The Fenway Victory Gardens Est. 1942

Fruits of Investigation

Written by Bruno Rubio, FGS Member

 

The FGS archives are in the care of the Massachusetts Historical Society (MHS). Founded in 1791 and located at 1154 Boylston Street in the Fenway, the Massachusetts Historical Society is an independent research library and a tremendous resource for American history, life, and culture. The FGS archives are a collection of member records, meeting minutes, by-laws, and election results dating from 1944 to 2007.

Because of space limitations, the numerous boxes holding the archives are stored off-site, but members can indulge their curiosity by planning a research visit to the MHS building. Prior registration is required in accordance with MHS policies as set forth at www.masshist.org/2012/ library/visit. The MHS staff is friendly and helpful, and you can browse the FGS archives in an exquisitely appointed reading room decorated with historical paintings and comfy leather chairs!

My first visit to the MHS to view the FGS archives was fascinating. The librarian wheeled out a cart loaded with several boxes packed with files all neatly arranged by year and topic. Most of the older documents in the collection are handwritten on legal pad paper, others on thin and brittle typing paper turned out on an old-fashioned typewriter. Some of the items I read made me chuckle. In 1945 the garden award judges were paid $3 for their services and given monogrammed cigarette lighters. The ‘Best Garden’ award was a five-dollar bill and a gold star pin, but the honoree was upset when told that the pin had to be returned so that it could be presented again the following year.

In 1960 the Parks Commissioner promised that the reeds down by the Muddy River would be ‘taken care of’ by burning them down and pulling them out by the roots. The president of the Victory Garden triumphantly announced, ‘I am sure that all members will be happy to learn that come fall, they will no longer be plagued by this problem.’ Did you know that the name of a candidate running for the Victory Garden Board of Directors in the late 1960s had to be scratched off all the ballots the night before the election because he was caught stealing soil from several gardens?

Some of the items I read put me in a more reflective mood. Richard D. Parker, for whom the Victory Garden was named in 1980, makes his first appearance in the archives in 1944 when serving as Secretary. By 1962 Mr. Parker was president and in 1965 he was named Board of Directors member-forlife. In 1972 the Victory Garden hosted Mr. Parker’s eightieth birthday party. But no mention in any archived material was ever made of Mr. Parker’s death in 1975 after undergoing hip surgery.

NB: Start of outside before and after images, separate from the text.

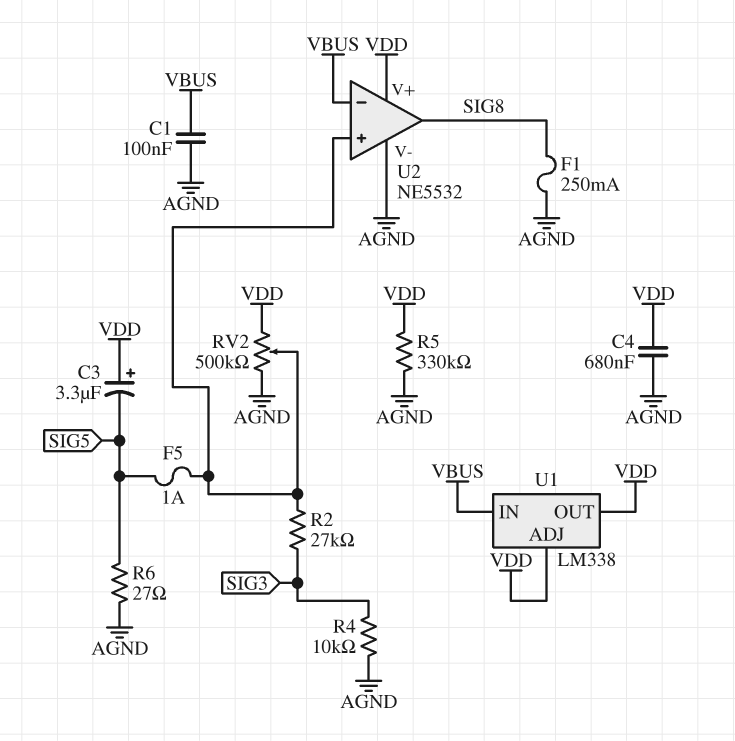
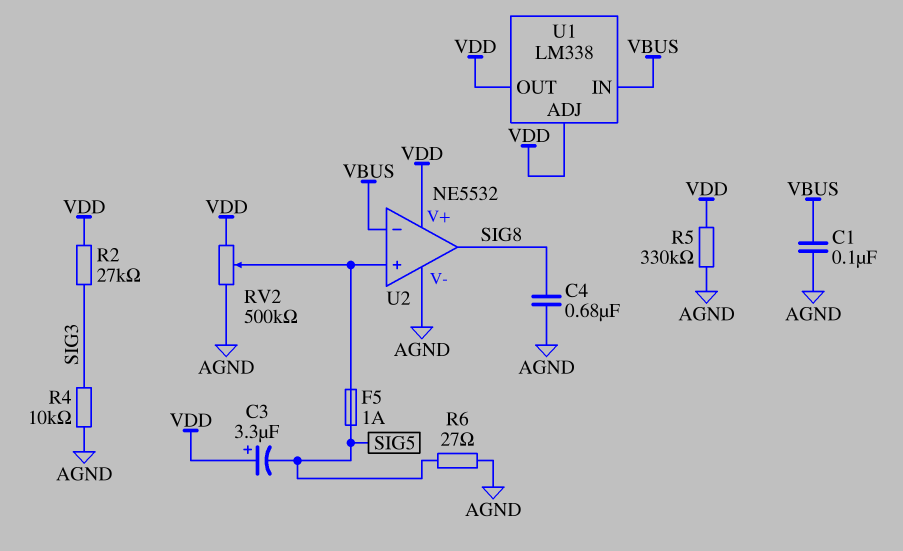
C4: 680nF (AGND, VDD) -> 680nF (AGND, SIG8)
F1: 250mA (AGND, SIG8) -> none
R2: 27k (SIG3, U2/in+) -> 27k (SIG3, VDD)

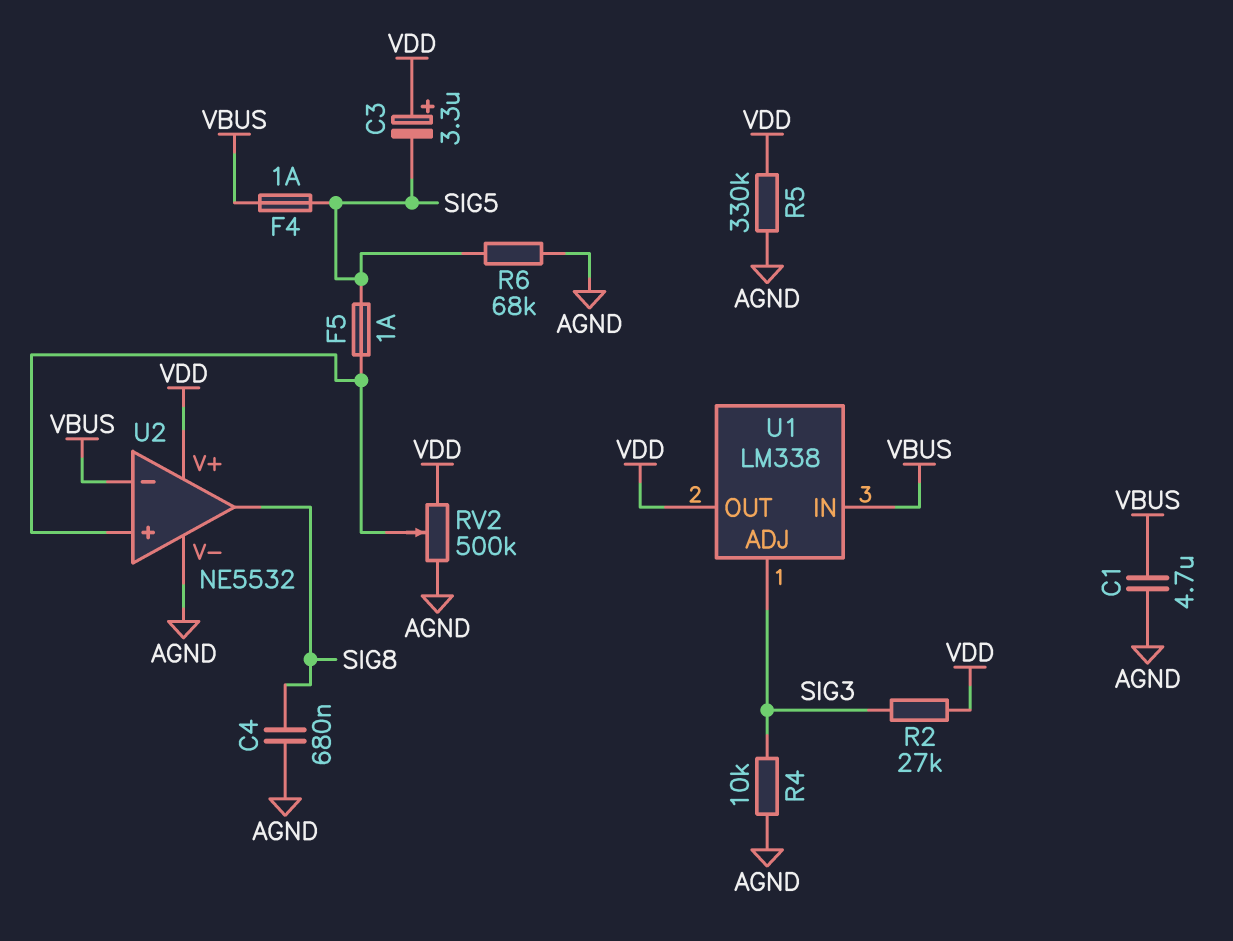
C1: 100nF (AGND, VBUS) -> 4.7uF (AGND, VBUS)
F4: none -> 1A (SIG5, VBUS)
R6: 27 (AGND, SIG5) -> 68k (AGND, SIG5)
U1 pin ADJ: VDD -> SIG3

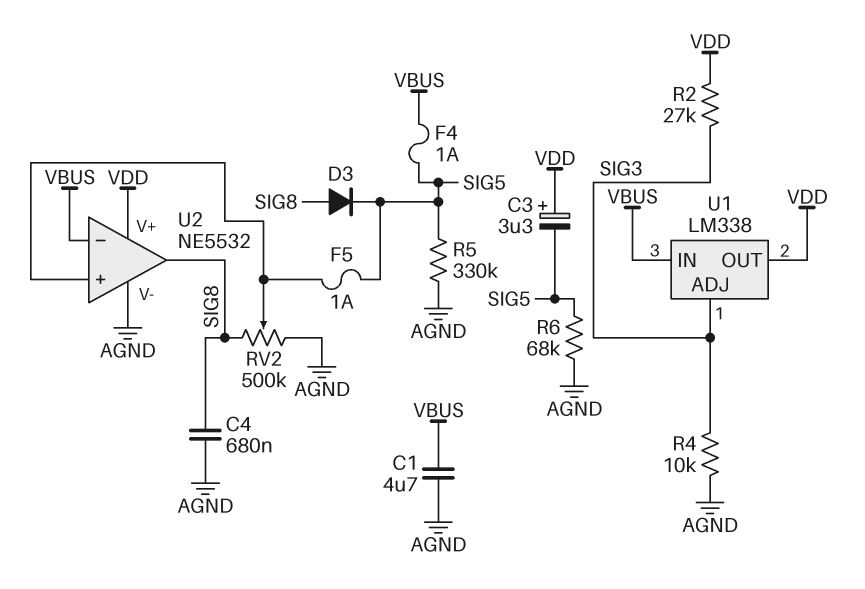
D3: none -> diode (A SIG8, K SIG5)
R5: 330k (AGND, VDD) -> 330k (AGND, SIG5)
RV2: 500k (AGND, VDD, wiper U2/in+) -> 500k (AGND, SIG8, wiper U2/in+)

The Victory Garden’s struggle to thrive and survive pervades the first twenty years of the park’s existence. The 1945 slogan ‘Organize and keep the gardens another year!’ hints at the totally temporary footing the gardens were on by the end of World War II. Even though gardeners gathered petition signatures calling for the park’s continuation, Boston mayor James Michael Curley said in 1946 that he was unsure of ‘need’ for the Victory Gardens.

Developers have wanted to construct a VA hospital (1946), a blacktopped parking lot for the Red Sox (1960), and a 55,000-seat sports stadium (1967) on the location. The Chairman of the Massachusetts Turnpike Authority went so far as calling the Victory Garden a ‘waste of space’ when he presented a proposal to legislature that a sports stadium be built. The archives show how much things have changed. Water pipes had to be laid down in spring and picked up in fall throughout the 1950s. Gardeners volunteered for day, evening, or night patrol duty in the early years.

Of course, a lot has remained the same, too. ‘To promote the planting and growing of vegetables for home use’ was the garden’s first motto. It is inspiring to read in the archives about the longterm commitment to community service of current FGS members Philip Bibb (Assignment Officer and Vice President, 1978-1983) and Joan Murphy (Secretary, 1981). Some things never change.